● What to produce
In the data below, find the line containing "line: (1394, 1074) -> (1035, 702), added", then set down that line and every later line up to and including the line containing "line: (1394, 1509) -> (984, 1006), added", exactly.

● Dataset
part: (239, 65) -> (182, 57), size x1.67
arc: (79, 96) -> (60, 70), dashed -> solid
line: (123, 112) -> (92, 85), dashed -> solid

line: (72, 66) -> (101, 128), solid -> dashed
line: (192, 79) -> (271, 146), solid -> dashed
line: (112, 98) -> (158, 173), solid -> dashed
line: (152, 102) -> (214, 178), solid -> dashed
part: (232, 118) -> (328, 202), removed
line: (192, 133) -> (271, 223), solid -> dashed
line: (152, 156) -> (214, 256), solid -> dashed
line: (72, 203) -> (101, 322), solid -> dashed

---

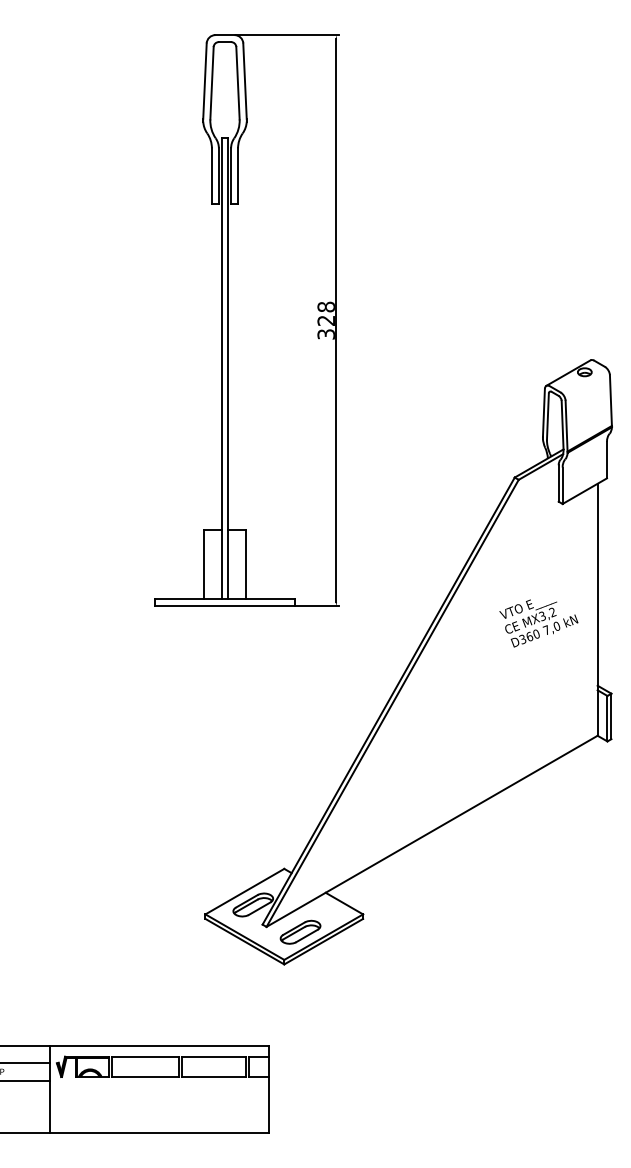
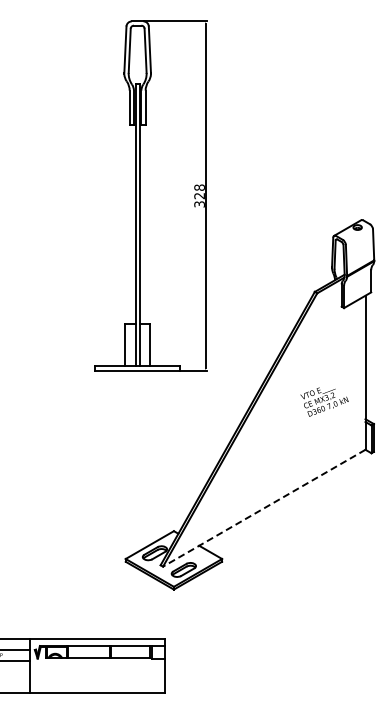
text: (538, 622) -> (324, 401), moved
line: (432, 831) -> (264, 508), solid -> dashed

---

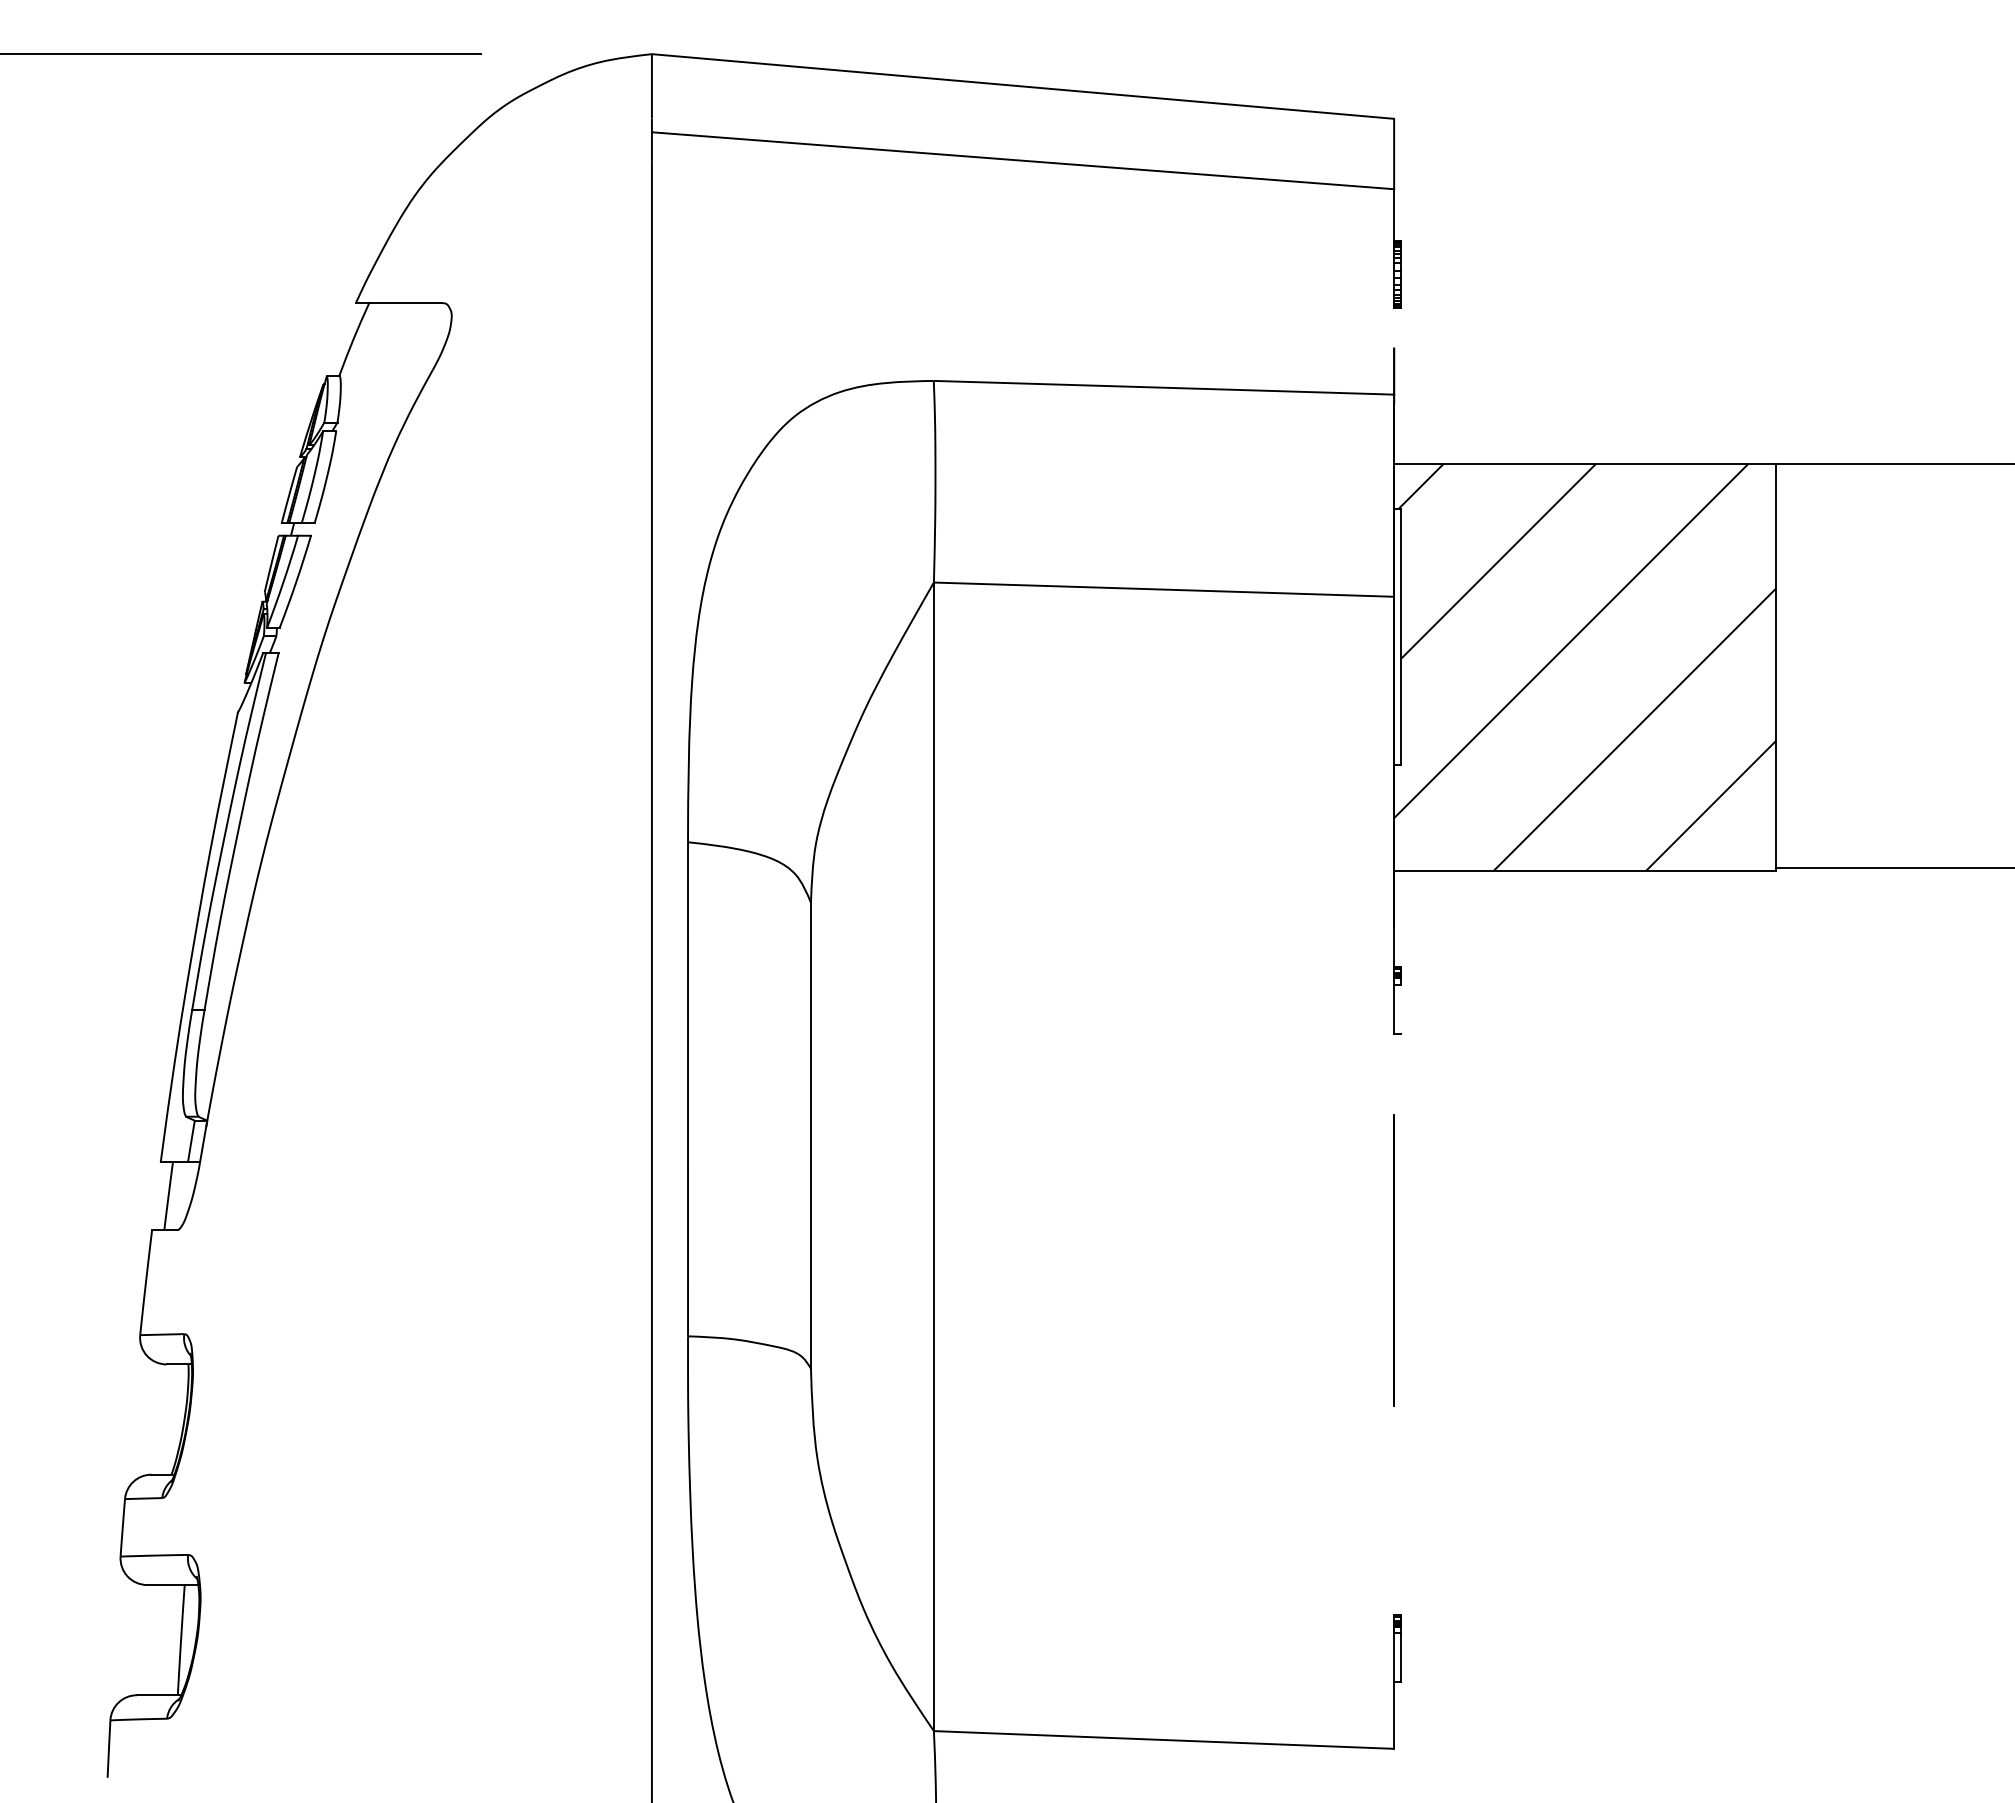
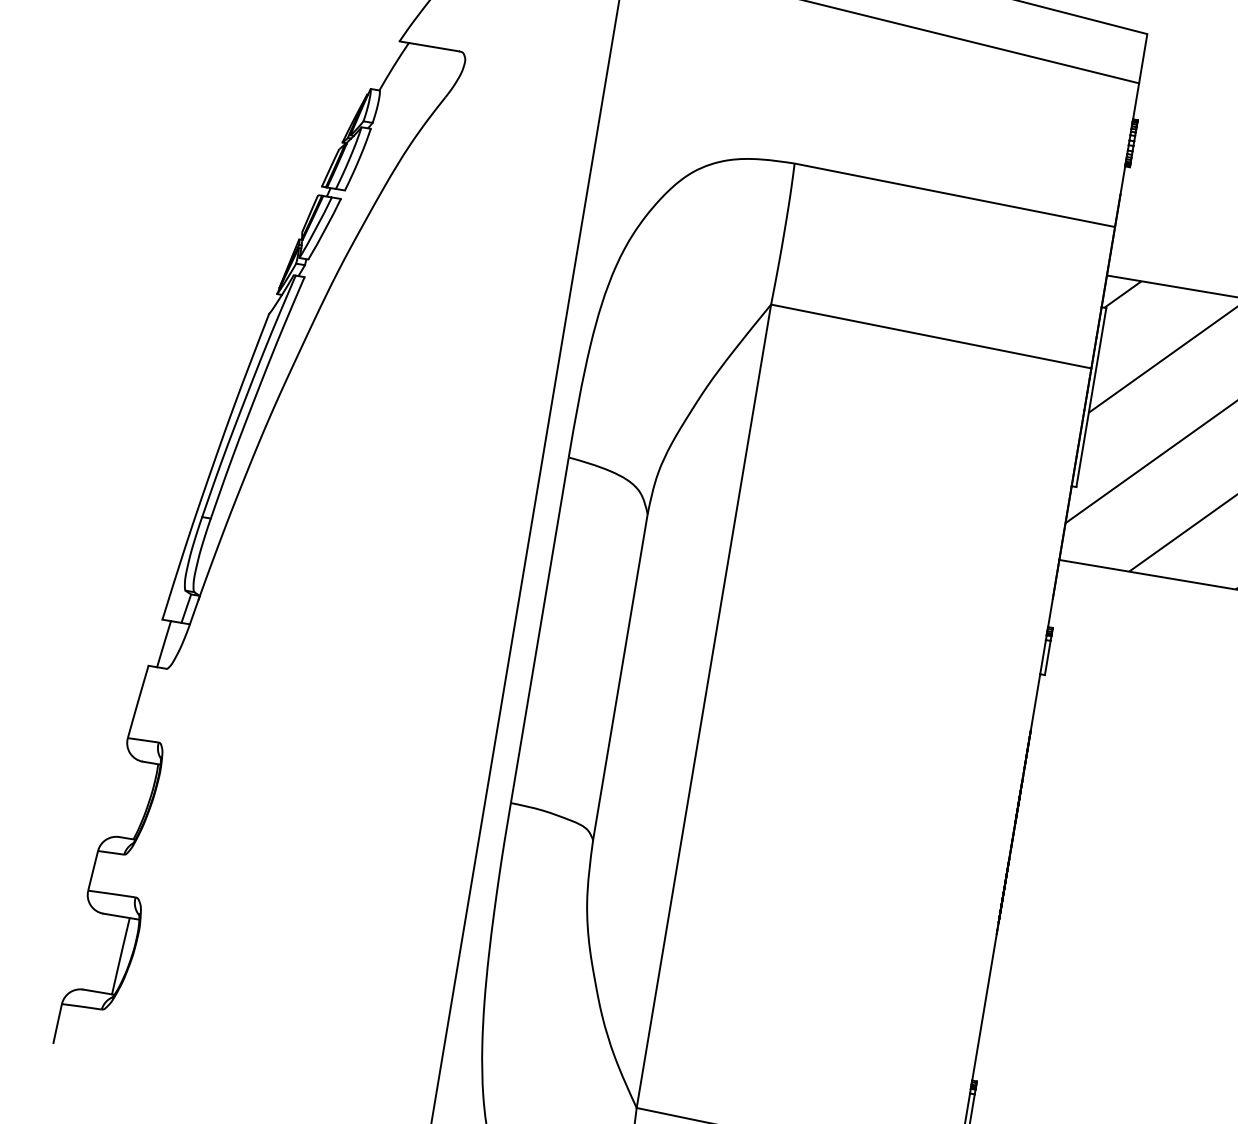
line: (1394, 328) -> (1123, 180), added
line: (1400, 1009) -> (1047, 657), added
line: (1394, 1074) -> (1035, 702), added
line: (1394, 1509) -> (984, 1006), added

● Worked solution
line: (1394, 1074) -> (1035, 702), added
line: (1394, 1509) -> (984, 1006), added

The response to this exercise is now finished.